2007-06-25 Thread Clifford Wolf
Hi,

On Mon, Jun 25, 2007 at 03:31:59PM +0100, Matt Sealey wrote:
> > The main question remains: Is it possible to have a flexible cross platform
> > DMA API which handles even complex requests and does scheduling,
> > prioritizing, queuing, locking, (re-)building/caching of SG lists... 
> > automagically.
> 
> I would think so. I think there is a fairly generic example in many parts
> of the Linux kernel. Dare I say the Via Unichrome AGP subsystem? And a
> bunch of the ARM/OMAP platforms..? A lot of the code is even identical,
> I wonder why it isn't some library rather than platform drivers.

I've put a 'draft header file' of an api as I would have expected it
online:

http://www.clifford.at/priv/dmatransfer.h

I'd love to hear your feedback on it.

One issue I'm absolutely not sure about atm are the different busses and
their address spaces. The design in the header file is working directly on
'bus addresses' (the thing accessable thru /dev/mem).

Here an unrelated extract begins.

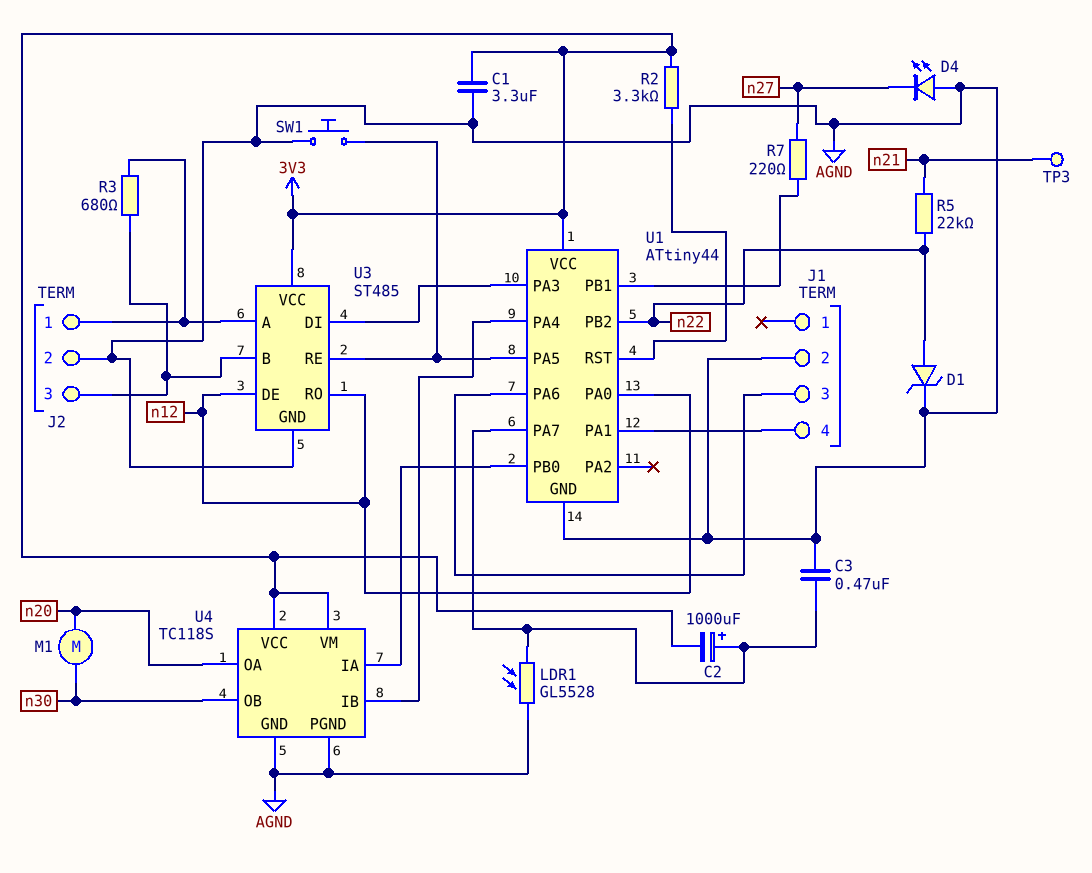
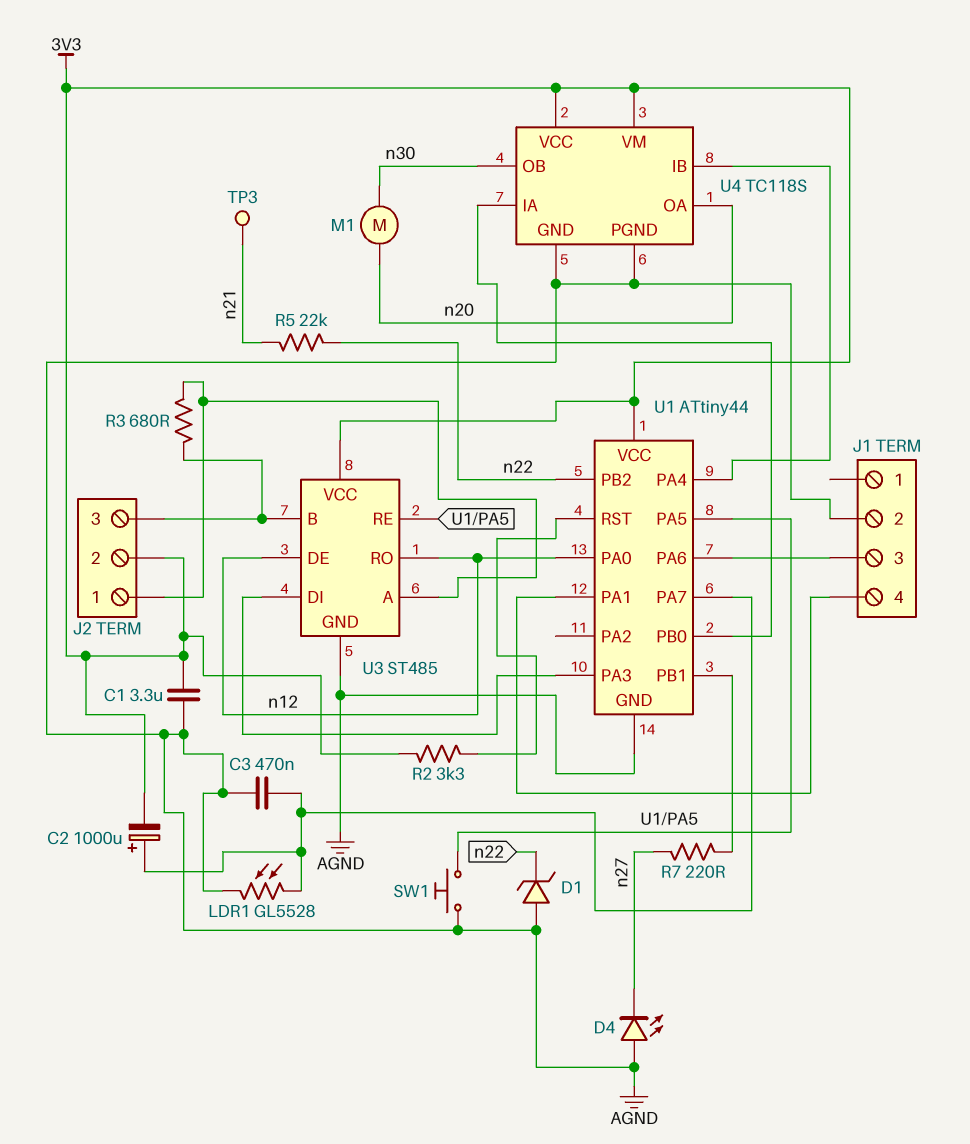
D1: zener (A n22, K AGND) -> zener (A AGND, K n22)
J2 pin 2: AGND -> 3V3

Does anyone know a
case where this may be insufficient?

> > Filling memory with zero is also a simple task for a DMA engine.
> > (Thinking about malloc() and memset())
> 
> Also xor and logical operations, byte swapping huge chunks of data, that
> kind of thing. Most DMA engines in SoCs have cute features like that. I
> think BestComm can even calculate CRCs for IP packets.

I havent added it yet but such things could be encoded using the
DMATRANSFER_CHUNK_* and DMATRANSFER_* flags.

However, i don't think that implementing stuff like memset() in a dma
controller is any good because that would just flood the memory bus which
would then block in 99% of all cases the cpu until the dma is finished.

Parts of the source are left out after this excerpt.